Prokuratura wystąpiła o aresztowanie kibiców. Jednak sąd w Świdniku doszedł do wniosku, że nie można określić, co kto robił na dworcu. I zwolnił kibiców do domu. Prokuratura odwołała się i w czwartek Sąd Okręgowy zajął inne stanowisko. Uznał, że można im jednak zarzucić współudział w ataku na policjantów.
– Taki zarzut znajduje potwierdzenie w zgromadzonych dowodach – mówi Artur Ozimek, rzecznik Sądu Okręgowego w Lublinie.
W piątek policjanci odebrali sądu decyzje o aresztowaniu 13 podejrzanych. Wszyscy, z wyjątkiem Jakuba, mieszkają powiecie w świdnickim. Do wczoraj zatrzymali czterech. Pozostali, wiedzieli kiedy sąd zadecyduje o ich losie i nie wrócili do domów. – Nie było ich w miejscach zamieszkania – potwierdza Tomasz Dejer ze świdnickiej policji.
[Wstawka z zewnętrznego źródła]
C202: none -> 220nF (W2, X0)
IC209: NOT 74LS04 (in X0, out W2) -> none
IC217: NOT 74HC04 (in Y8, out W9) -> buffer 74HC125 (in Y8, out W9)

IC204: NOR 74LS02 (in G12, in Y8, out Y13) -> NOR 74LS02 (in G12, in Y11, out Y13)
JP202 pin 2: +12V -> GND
Jakub się nie ukrywał. Ze spakowanym plecakiem i szczoteczką do zębów czekał od piątku na policjantów w swoim domu. Nie doczekał się, więc w poniedziałek jego rodzice skontaktowali się z policją w Bełżycach. Tam okazało się, że nie ma jeszcze odpowiednich dokumentów. We wtorek rano zawieźli go do Komendy Miejskiej w Lublinie, ale również zostali odesłani z kwitkiem.
– To było dla nas bardzo trudne, ale taka droga jest najlepszym rozwiązaniem – mówi ze łzami matka 18-letniego. – Żeby udowodnić, że się nie ukrywa, że chce jak najszybciej wyjaśnić całą sprawę.
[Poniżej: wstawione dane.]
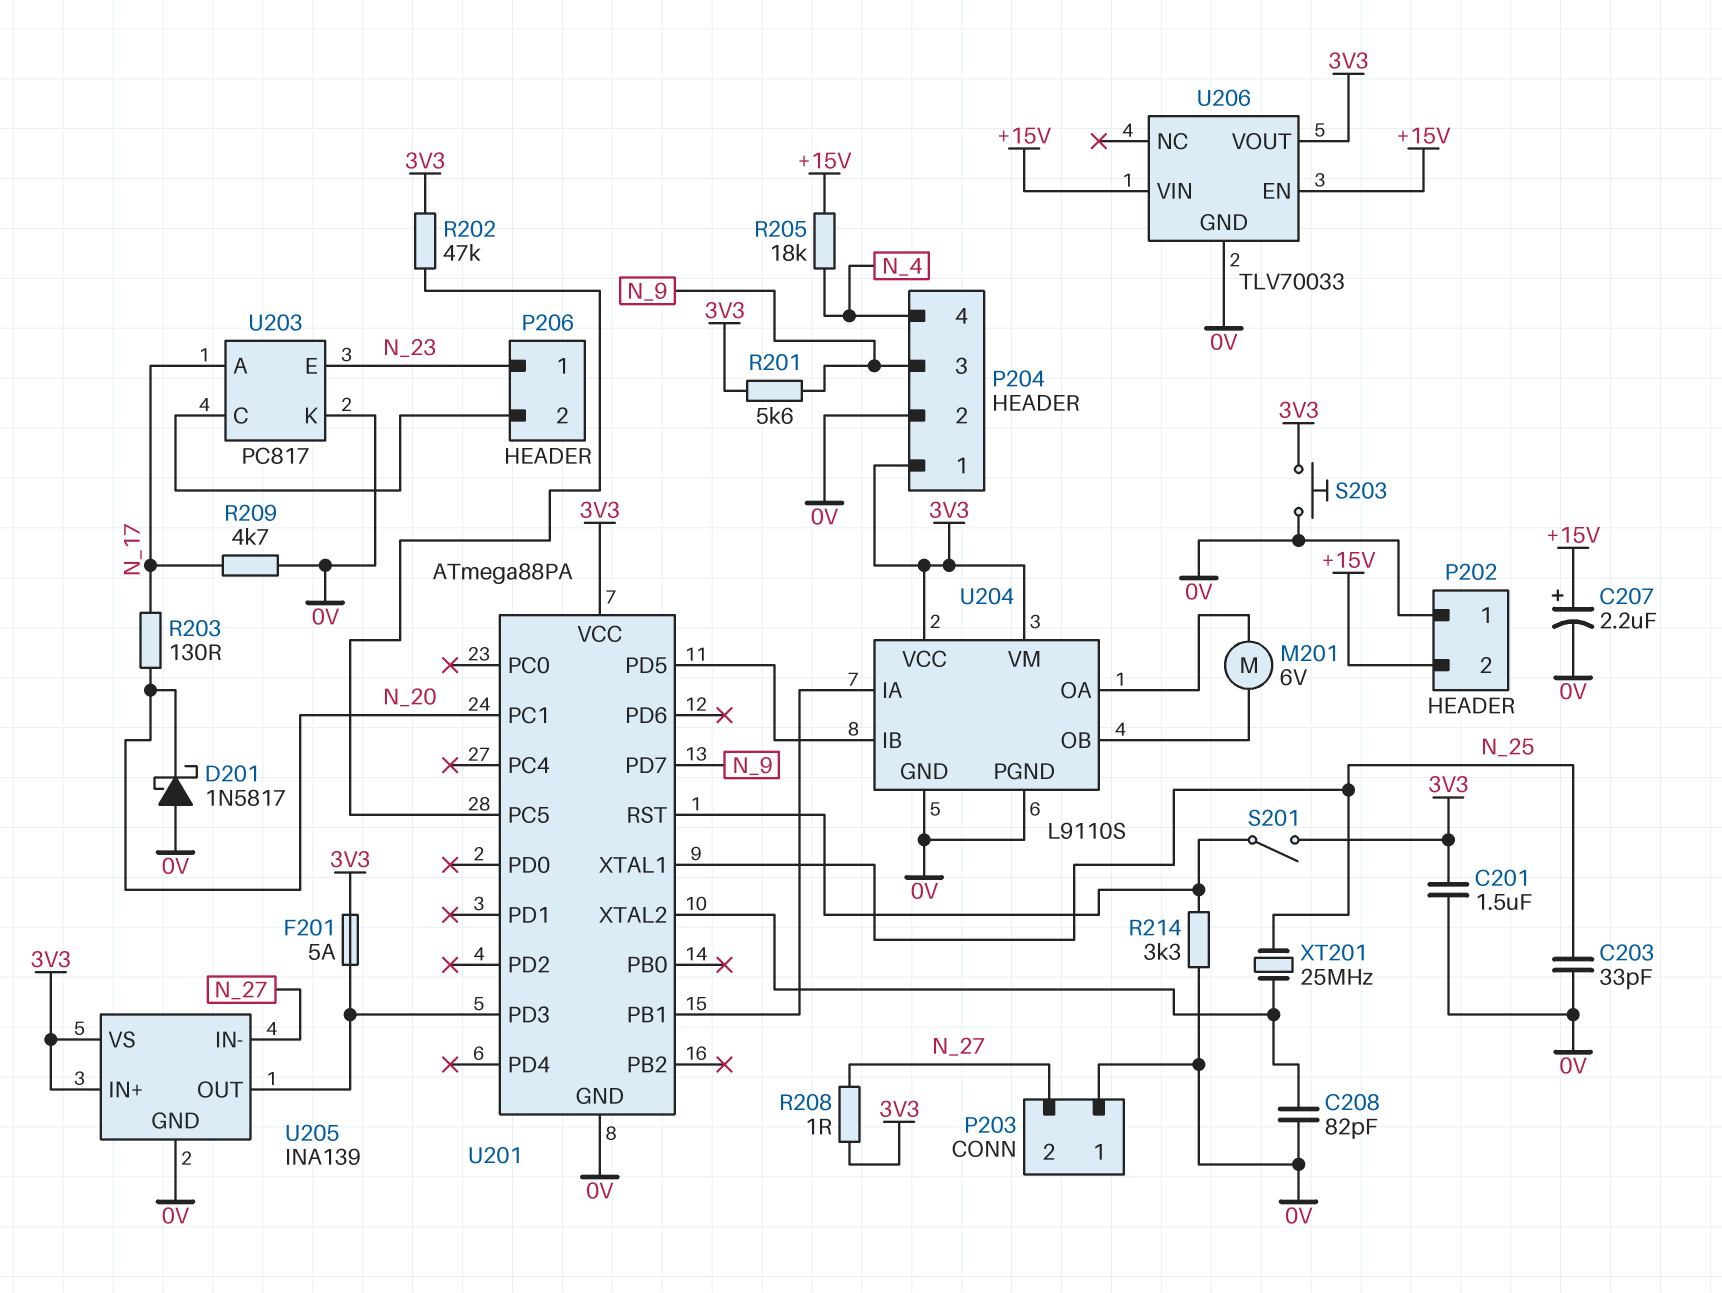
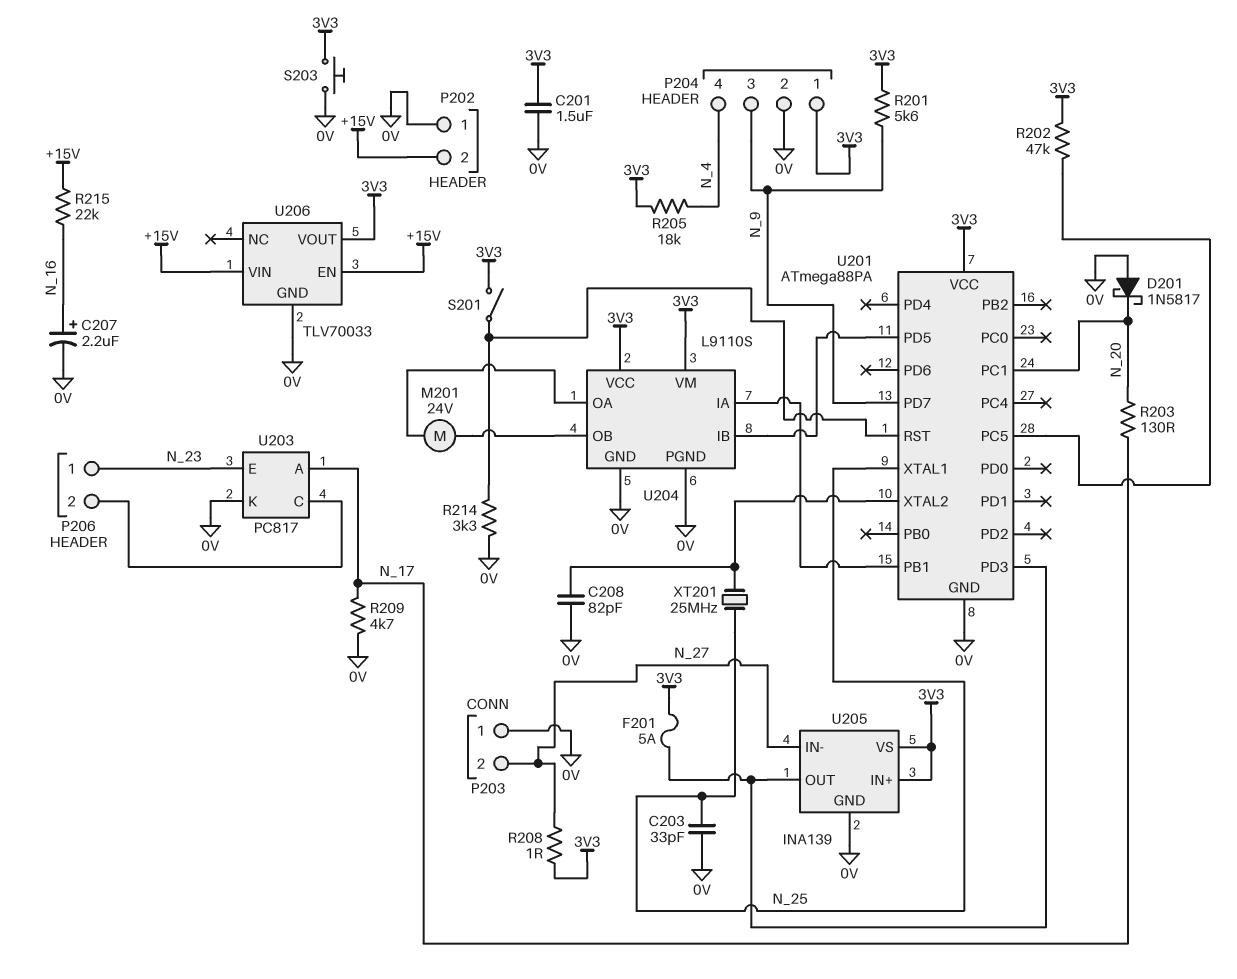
C207: 2.2uF (plus +15V, minus 0V) -> 2.2uF (plus N_16, minus 0V)
M201: motor 6V (U204/OA, U204/OB) -> motor 24V (U204/OA, U204/OB)
R205: 18k (+15V, N_4) -> 18k (3V3, N_4)
R215: none -> 22k (+15V, N_16)

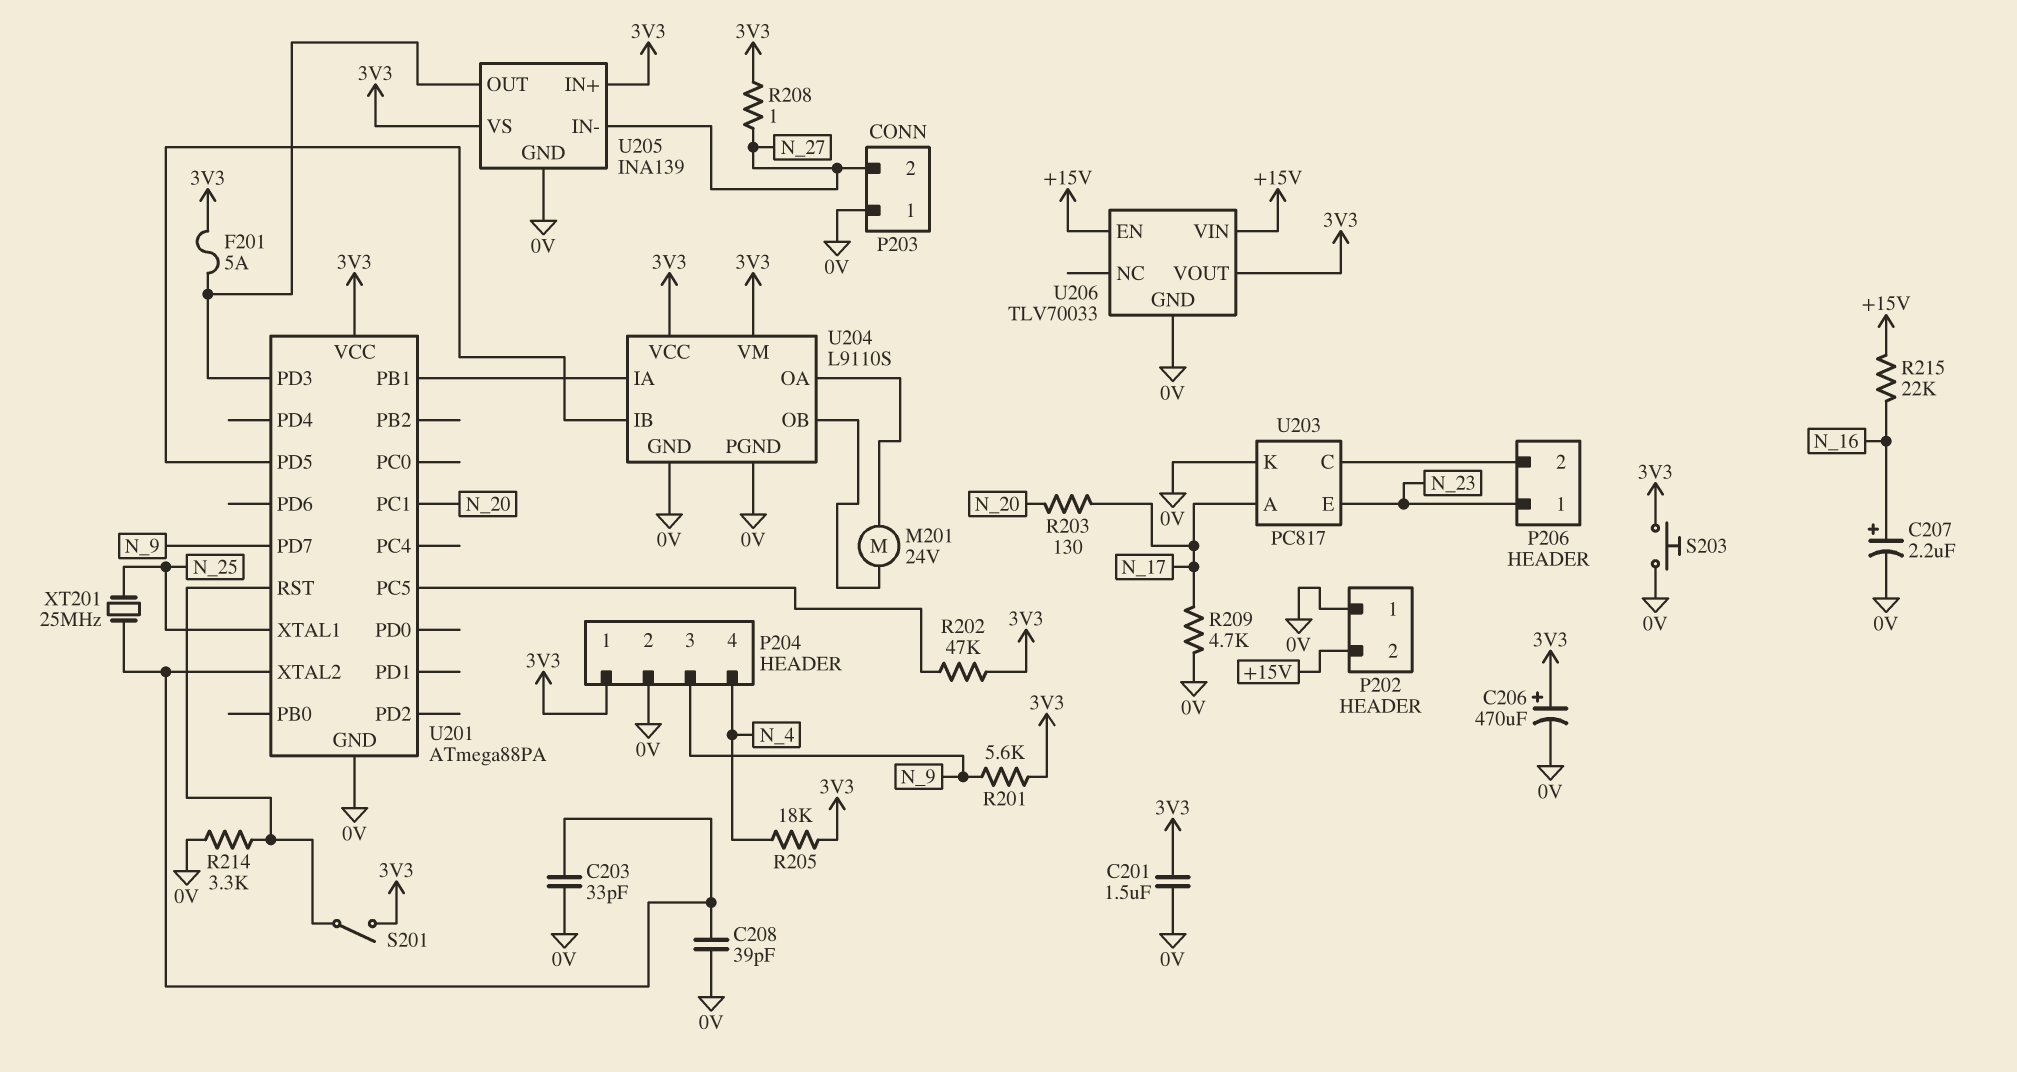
C203: 33pF (0V, N_25) -> 33pF (0V, U201/XTAL2)
C206: none -> 470uF (plus 3V3, minus 0V)
C208: 82pF (0V, U201/XTAL2) -> 39pF (0V, U201/XTAL2)
D201: schottky 1N5817 (A 0V, K N_20) -> none

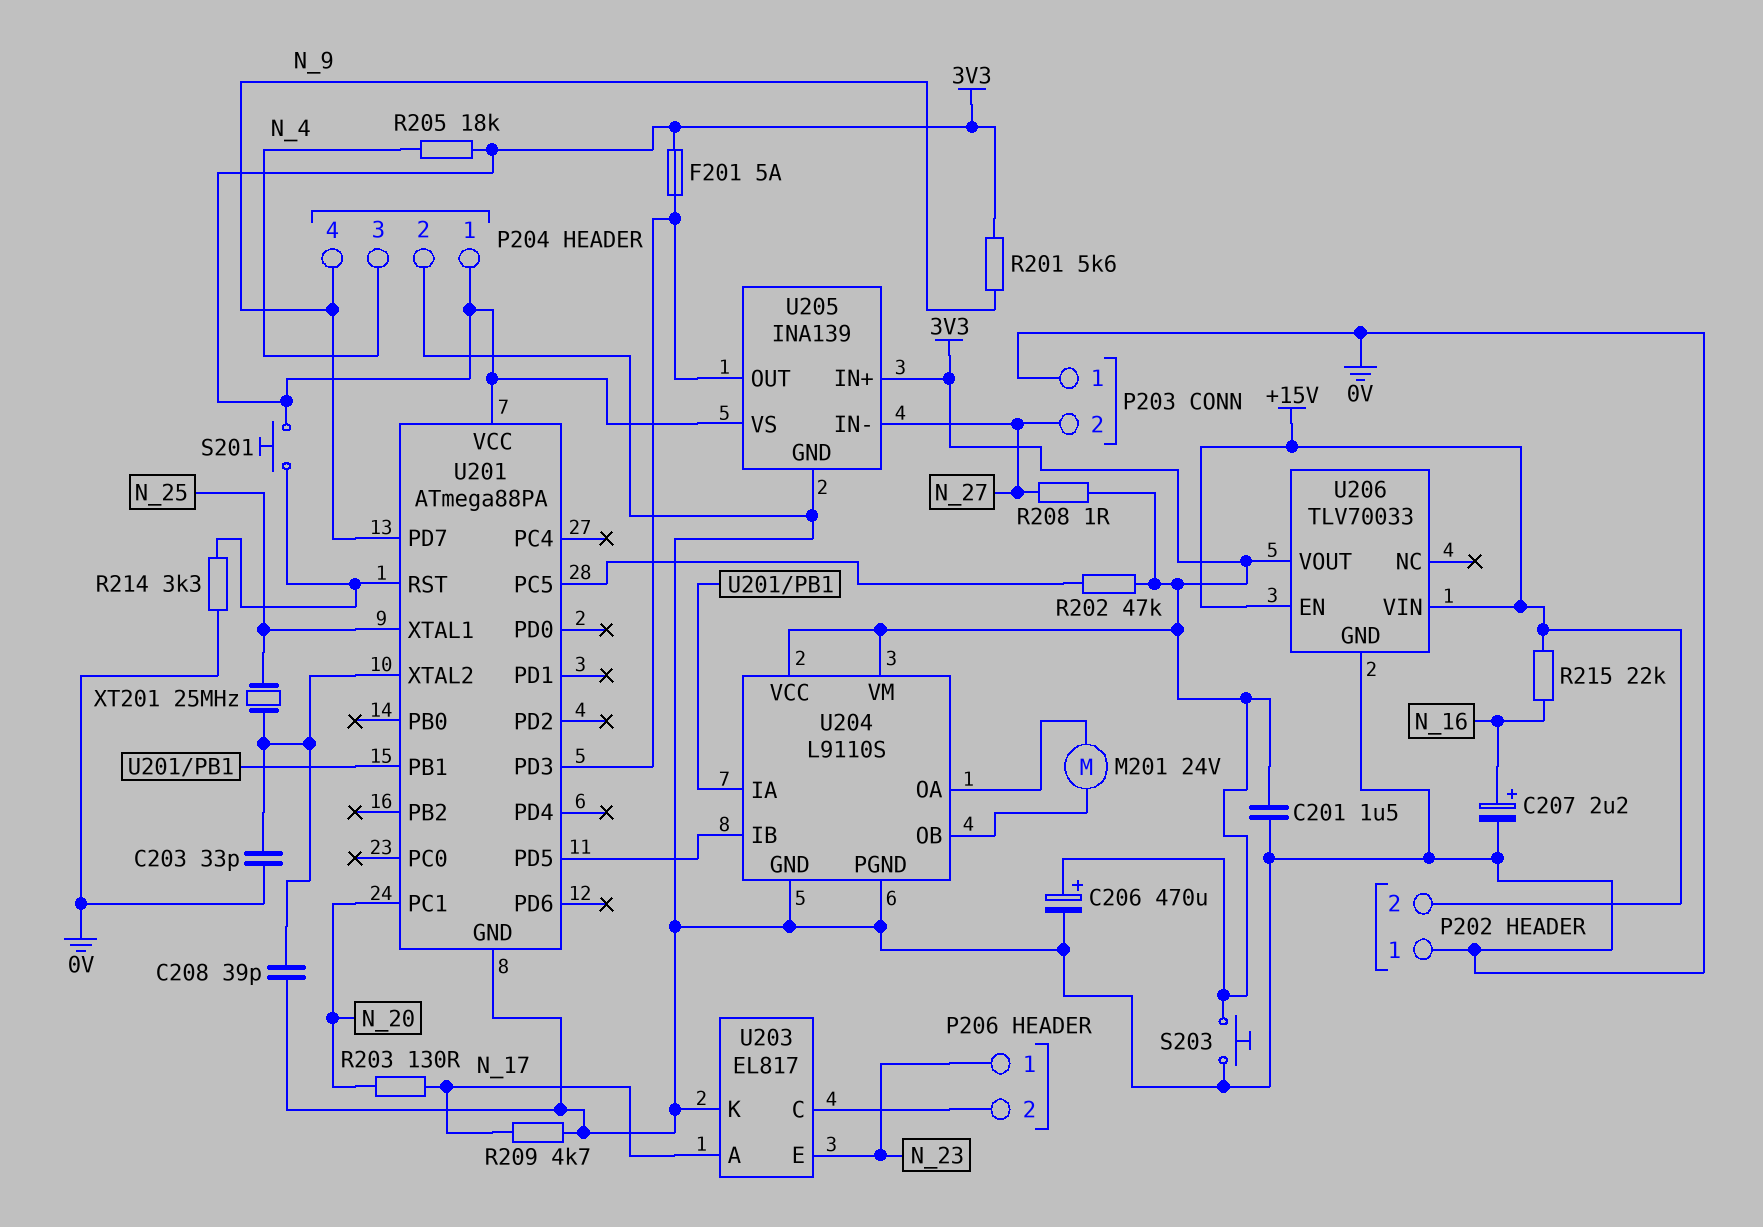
P204 pin 3: N_9 -> N_4
P204 pin 4: N_4 -> N_9
S201: switch (3V3, U201/RST) -> button (3V3, U201/RST)
U203: PC817 -> EL817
Co na to policja? – Zgodnie z decyzją sądu powinien zgłosić się do aresztu śledczego, nie zaś na policję – uważa Arkadiusz Arciszewski z Komendy Wojewódzkiej w Lublinie.
Wczoraj po południu, po tym jak zainteresowaliśmy się sprawą Jakuba, policjanci przyjechali jednak po niego do domu.
Jutro Sąd Okręgowy jeszcze raz będzie decydować, czy pozostanie w areszcie. Poręcznie złożyła za niego dyrekcja szkoły, w której się uczy.